Core idea: what you’re doing
You start with a bull put spread that’s getting tested or underwater.
Adjustment: you sell a call credit spread on the opposite side (same expiry, same width/size) to convert the single vertical into an iron condor.
Mechanically, that extra call spread brings in new premium.
That added credit:
Lowers max loss (per contract) relative to just holding the original put spread to expiration.
Shifts and often widens your net breakeven range.
Changes the position from directional bullish to more neutral, with risk now on both tails.
How this mitigates losses (numerically)
For equal-width spreads, max loss on either a stand‑alone credit spread or an iron condor is “width minus net credit.”
Example framework (per 1‑lot, 5‑wide):
Original put credit spread: width = 5, initial credit = 1.40 → max loss = 5 − 1.40 = 3.60.
You then sell a call credit spread (also 5‑wide) for, say, 0.75 additional credit while keeping width/size the same.
New total credit = 1.40 + 0.75 = 2.15 → new max loss on the whole iron condor = 5 − 2.15 = 2.85.
You’ve:
Reduced worst‑case loss by 0.75.
Increased max profit from 1.40 to 2.15.
Expanded break‑evens on the tested side by the amount of added credit.
This is the central “loss mitigation” effect: you’re effectively buying down the eventual loss by selling new risk where the market currently isn’t trading.

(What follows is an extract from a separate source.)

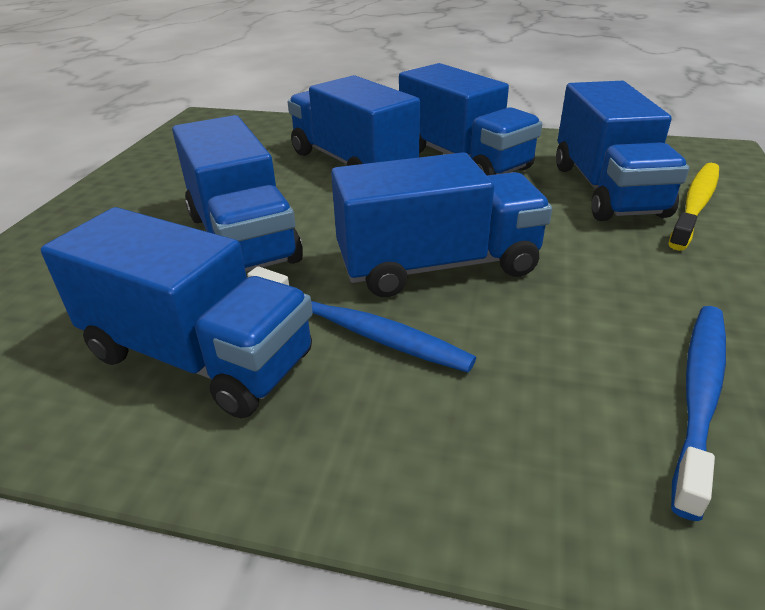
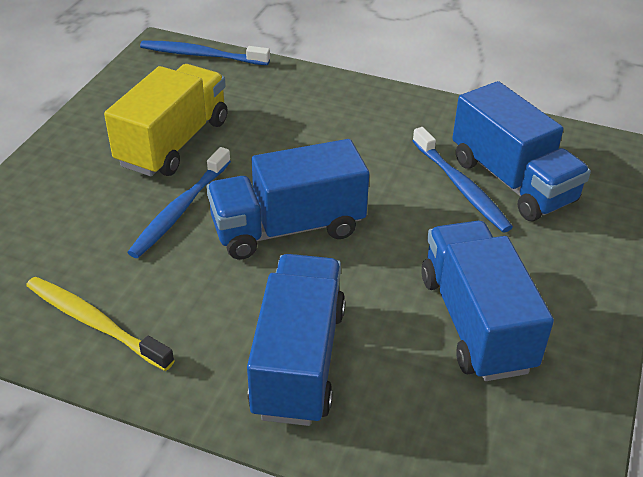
blue toothbrush: 2 -> 3
blue truck: 6 -> 4
yellow truck: 0 -> 1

When it helps vs when it hurts
This adjustment tends to be most helpful when:
You’re already resigned to taking something close to max loss on the original put spread and don’t mind adding call‑side risk to reduce that outcome.
The move has already happened in one direction, and implied volatility is still rich enough on the untested side to give you meaningful call‑side credit.
You can structure the added call spread with the same width and contract count, so you’re not increasing defined risk—just changing how that risk is distributed.
It can be harmful or pointless when:
The underlying keeps trending hard in the original “bad” direction and blows through your put spread anyway; then you’ve just marginally reduced a loss but spent more time and risk to do it.
The underlying sharply reverses through the center and then continues into the new call spread, turning one losing side into potentially the other side being threatened as well.
You over‑concentrate in one cycle; i.e., you keep adding call spreads to “save” a put side but end up with too much total size.
A key edge is psychological capital: rather than just sitting in a losing vertical, some traders prefer to proactively harvest remaining short‑vol edge on the unused side as long as they accept the new risk profile.